Pak Ranu: Mbok, mengapa anakmu sampai saat ini belum menikah juga ?

Mbok Randha: Entahlah! (sambil mengingat kejadian tadi pagi)

(heran) Ada apa kau menanyakan itu Pak?

Pak Ranu: Tidak ada apa-apa Mbok. Aku bermaksud menjodohkan anakmu dengan anakku Laraswati.

Mbok Randha: (terkejut) haah?

Narator: Mendengar niat Pak Ranu yang baru saja diutarakan. Ia sangat senang. Laraswati adalah
seorang gadis perparas cantik yang tutur katanya lemah lembut. Ia yakin kalau Jaka Tarub mau
menjadikan Laraswati sebagai istrinya. Walaupun demikian Mbok Randha tidak ingin mendahului
anaknya untuk mengambil keputusan. Biar bagaimanapun ia menyadari kalau Jaka Tarub sudah dewasa
dan mempunyai keinginan sendiri.
Mbok Randha: Saya setuju dengan Pak Ranu. Tapi sebaiknya kita bertanya dulu pada anak kita masing
masing.

Pak Ranu: (mengangguk-angguk) Baiklah. Nanti coba kita tanyakan pada anak kita masing-masing.

Adegan 3 (halaman rumah)

Narator: Hari berganti hari. Mbok Randha belum juga menemukan waktu yang tepat untuk
membicarakan rencana perjodohan Jaka Tarub dan Laraswati. Ia takut Jaka Tarub tersinggung. Mungkin
juga Jaka Tarub telah memiliki calon istri yang belum dikenalkan padanya. Lama kelamaan Mbok Randha
lupa akan niatnya semula.

(Jeda sebentar)

Jaka Tarub adalah seorang pemuda yang sangat senang berburu. Ia juga seorang pemburu yang handal.
Keahliannya itu diperolehnya dari mendiang ayahnya. Oleh karena itu, pagi sekali Jaka Tarub
mempersiapkan peralatan untuk berburu di hutan.

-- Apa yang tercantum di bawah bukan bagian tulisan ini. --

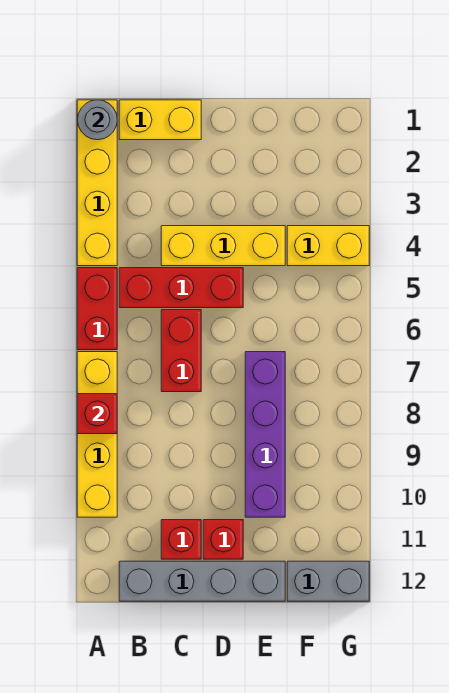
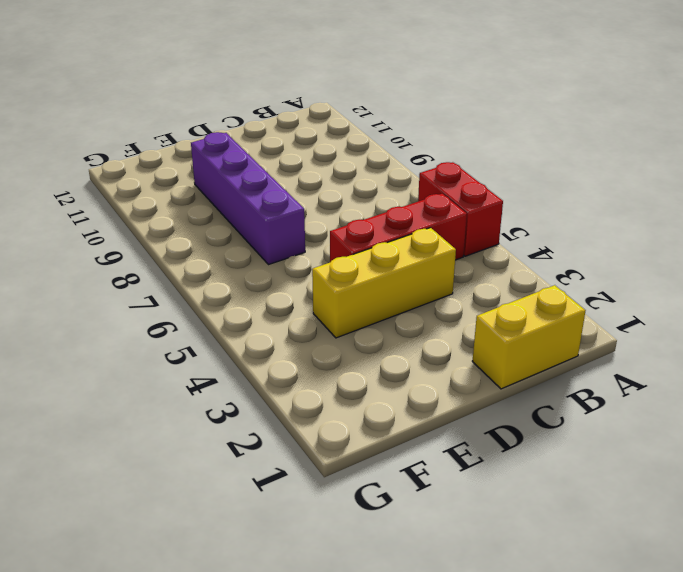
none -> yellow brick A1:A4 level 1
none -> yellow brick A7:A10 level 1
none -> grey brick B12:E12 level 1

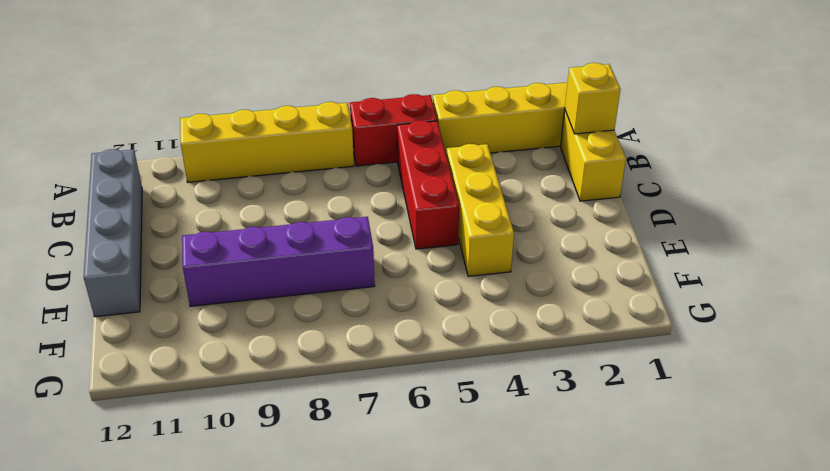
yellow brick B1 level 2 -> none
none -> red brick C6:C7 level 1
none -> red brick C11 level 1
none -> red brick D11 level 1

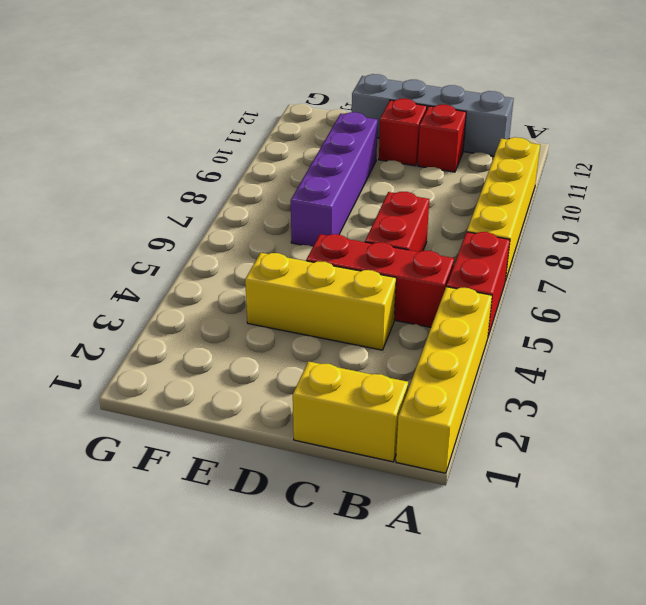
none -> yellow brick F4:G4 level 1
none -> grey brick F12:G12 level 1
none -> grey round brick A1 level 2

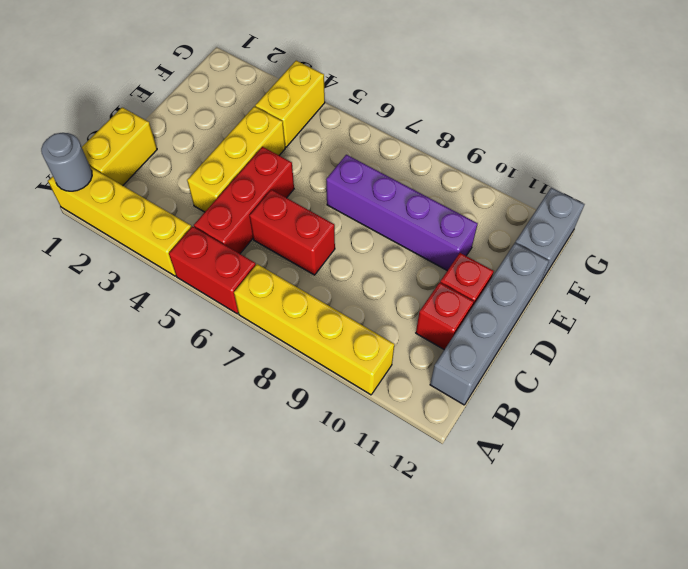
none -> red brick A8 level 2

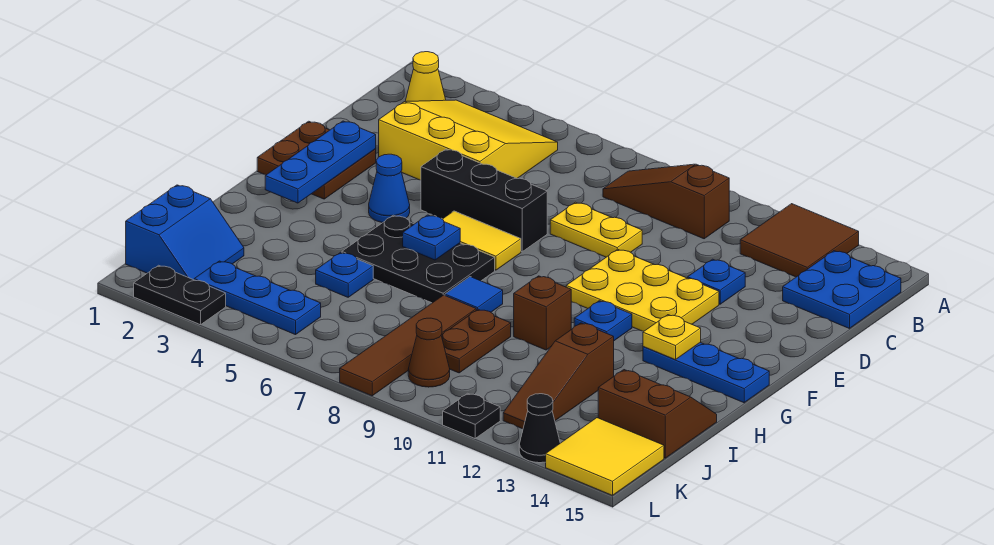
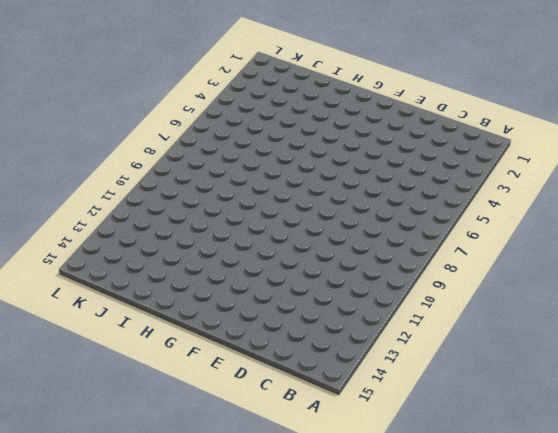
none -> brown tile A12:B13 level 1
none -> yellow cone B2 level 1
none -> yellow slope B3:D5 level 1 top D
none -> brown slope B8:B10 level 1 top 10

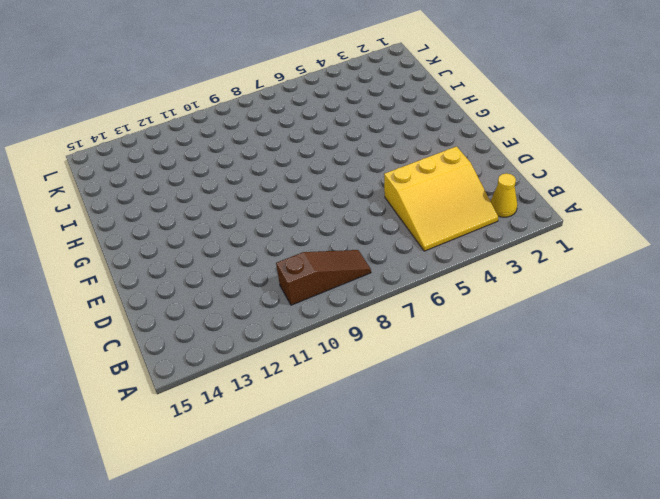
none -> brown tile A12:B13 level 1
none -> blue plate B14:C15 level 1
none -> yellow plate D8:D9 level 1
none -> blue plate D12 level 1

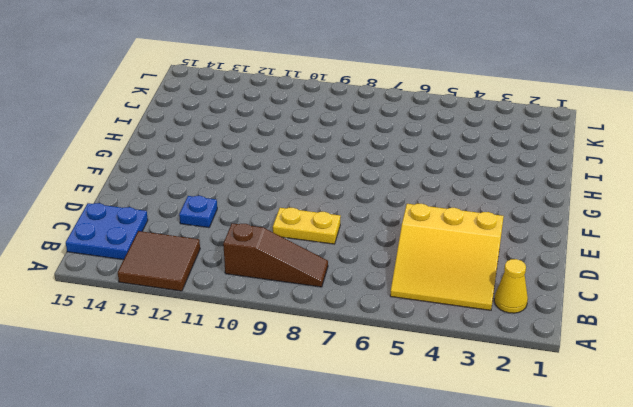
none -> brown plate E1:F2 level 1
none -> black brick E5:E7 level 1
none -> yellow plate E10:F12 level 1
none -> blue cone F4 level 1

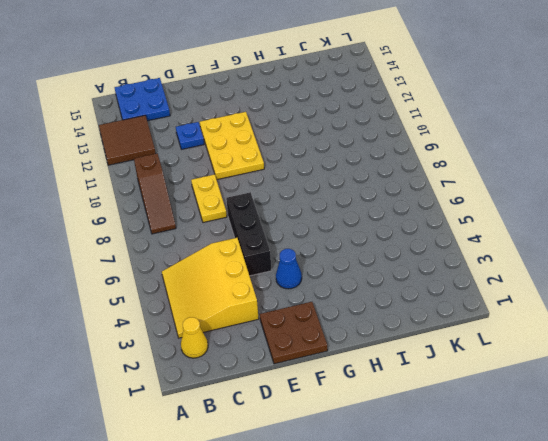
none -> yellow tile F6:F7 level 1
none -> black plate G5:H7 level 1
none -> blue plate G11 level 1
none -> blue plate G13:G15 level 1

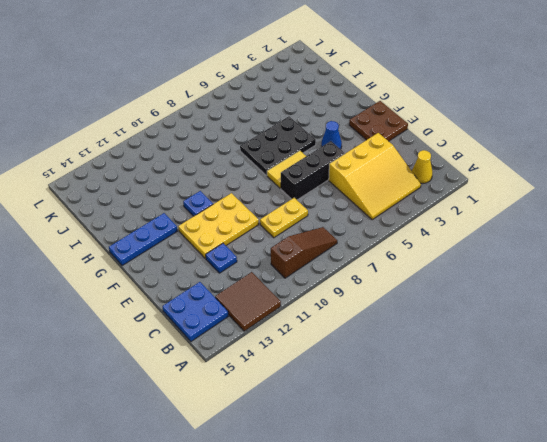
none -> blue tile H8 level 1
none -> brown brick H10 level 1
none -> blue plate I5 level 1
none -> brown tile I8:L8 level 1

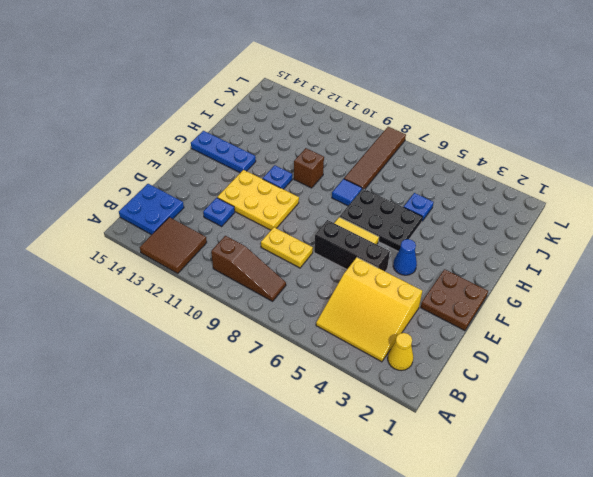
none -> brown plate I9:J9 level 1
none -> brown slope I12:K12 level 1 top I
none -> brown slope I14:J15 level 1 top J
none -> blue slope J1:K2 level 1 top 1

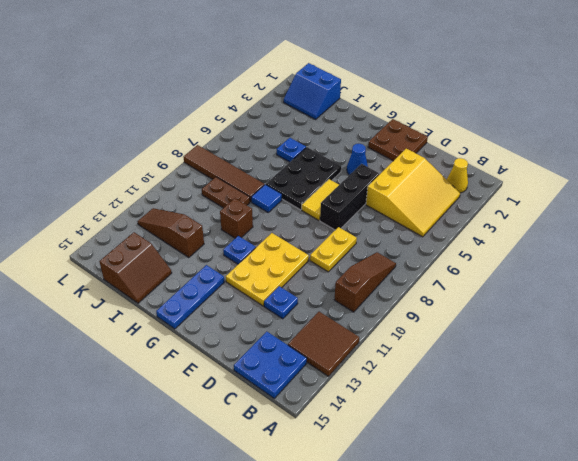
none -> blue plate K3:K5 level 1
none -> brown cone K9 level 1
none -> yellow tile K14:L15 level 1
none -> black plate L2:L3 level 1

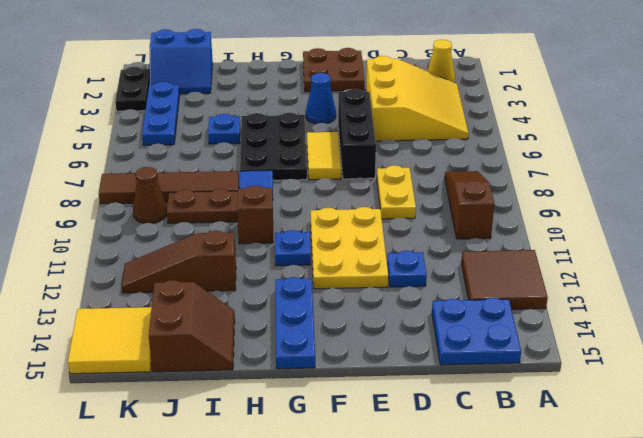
none -> black plate L11 level 1
none -> black cone L13 level 1
none -> blue plate E2:G2 level 2
none -> blue plate G6 level 2

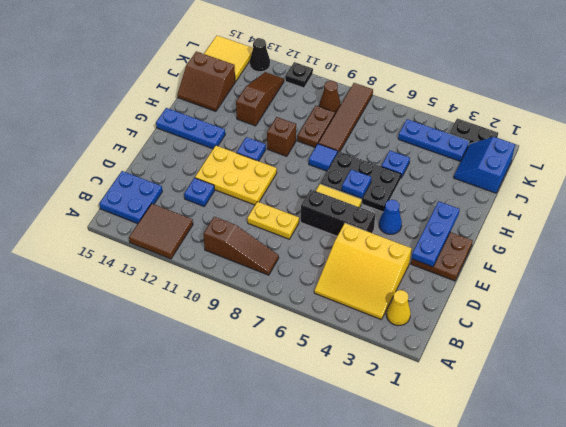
none -> yellow plate G13 level 2

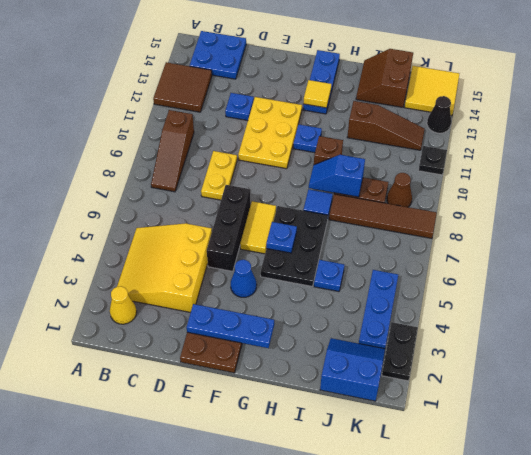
yellow tile G13 level 2 -> yellow plate G13 level 2
blue slope H9:I9 level 2 top I -> none

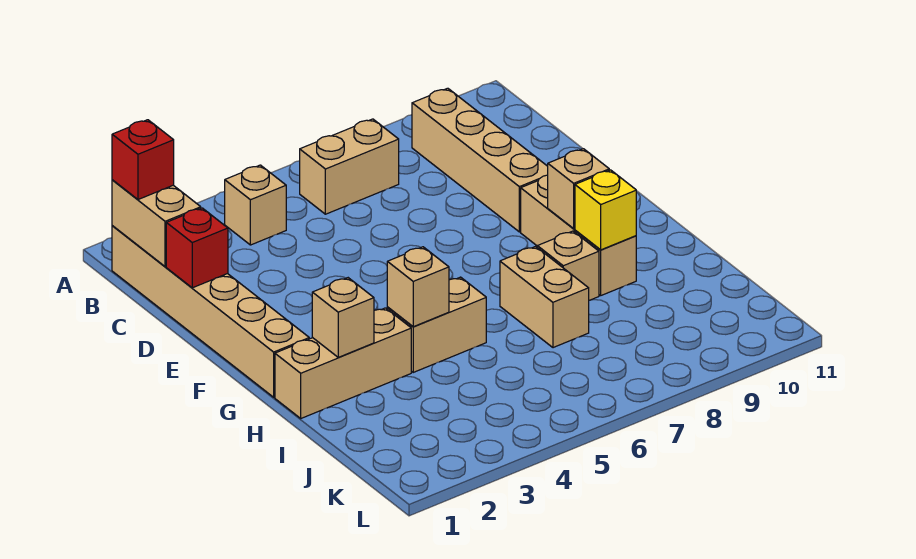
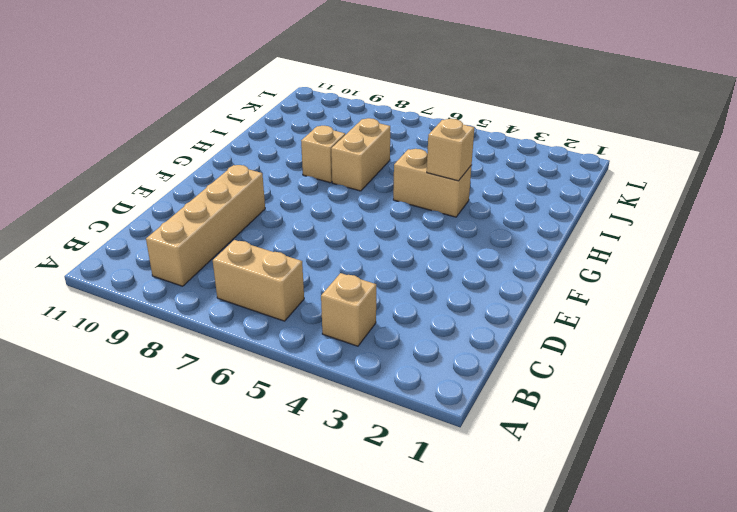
none -> tan brick B1:G1 level 1
none -> tan brick F9:H9 level 1
none -> tan brick H1:H3 level 1

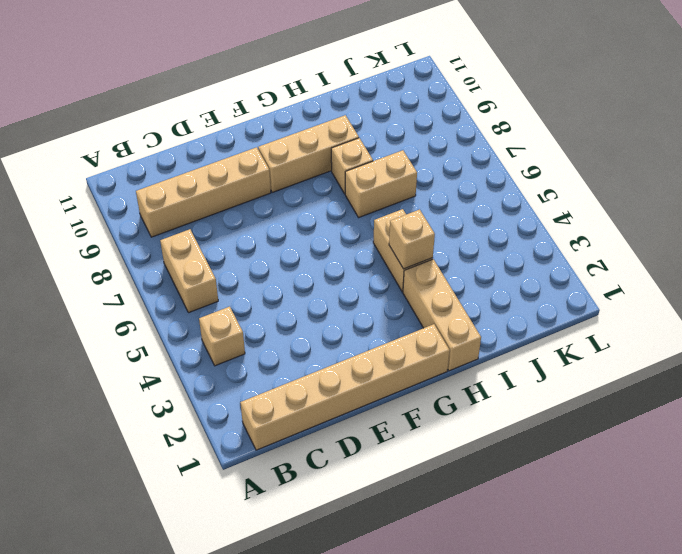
none -> tan brick B1:C1 level 2
none -> red brick D1 level 2
none -> tan brick G9 level 2

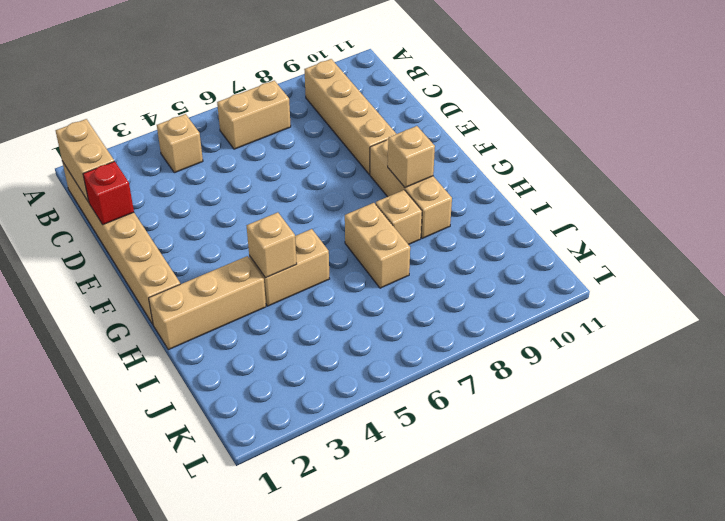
none -> tan brick H2 level 2
none -> yellow brick H9 level 2
none -> red brick B1 level 3

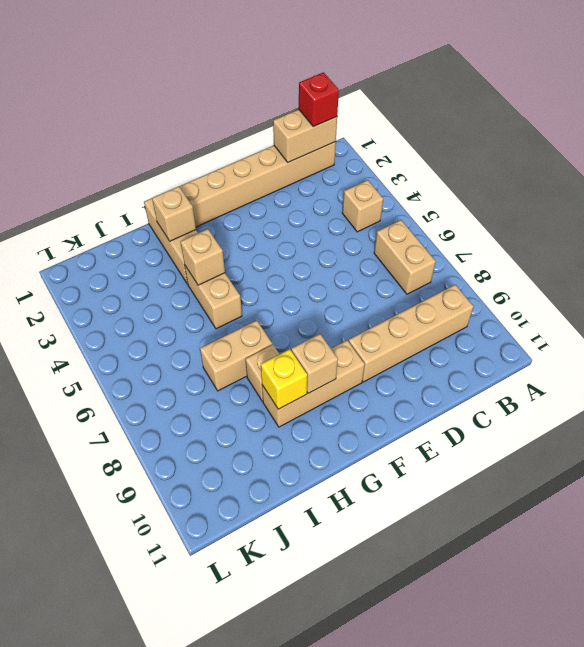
none -> red brick D1 level 2

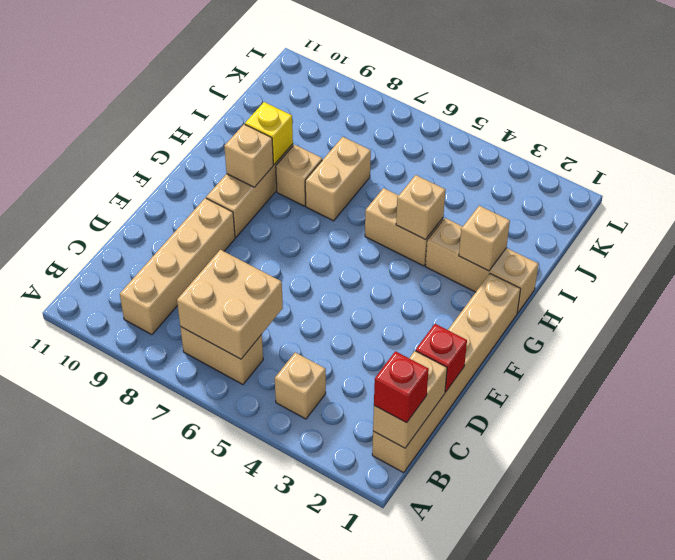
tan brick B6:C7 level 2 -> none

Jaka Tarub: Bu, aku pergi berburu dulu ya.(sambil merapikan busur, panah, pisau dan pedang telah
disiapkannya)

Mbok Randha: Hati-hati ya, Nak.

Adegan 4 (hutan)

Narator: Tak lama kemudian di tengah hutan, Jaka tarub berhasil memanah seekor menjangan. Hatinya
senang. Namun sayang, begitu Jaka Tarub sedang berjalan pulang membawa hasil buruannya, tiba-tiba
datang seekor harimau menyerangnya dan membawa menjangan itu pergi,

Jaka Tarub: Sialll! Siaaaalll!Baru kali ini aku mengalami nasib sesial ini! Pertanda apa, ini ? Ah sudahlah!
Sebaiknya aku lanjutkan saja perjalananku.

Narator: Nasib sial belum mau meninggalkan Jaka tarub. Setelah berjalan dan menunggu beberapa kali,
tak ada satupun hewan buruan yang ia dapatkan.

Jaka Tarub: (terduduk lemas) haaahh. Aku capek dan lapar sekali. Sebaiknya aku pulang saja.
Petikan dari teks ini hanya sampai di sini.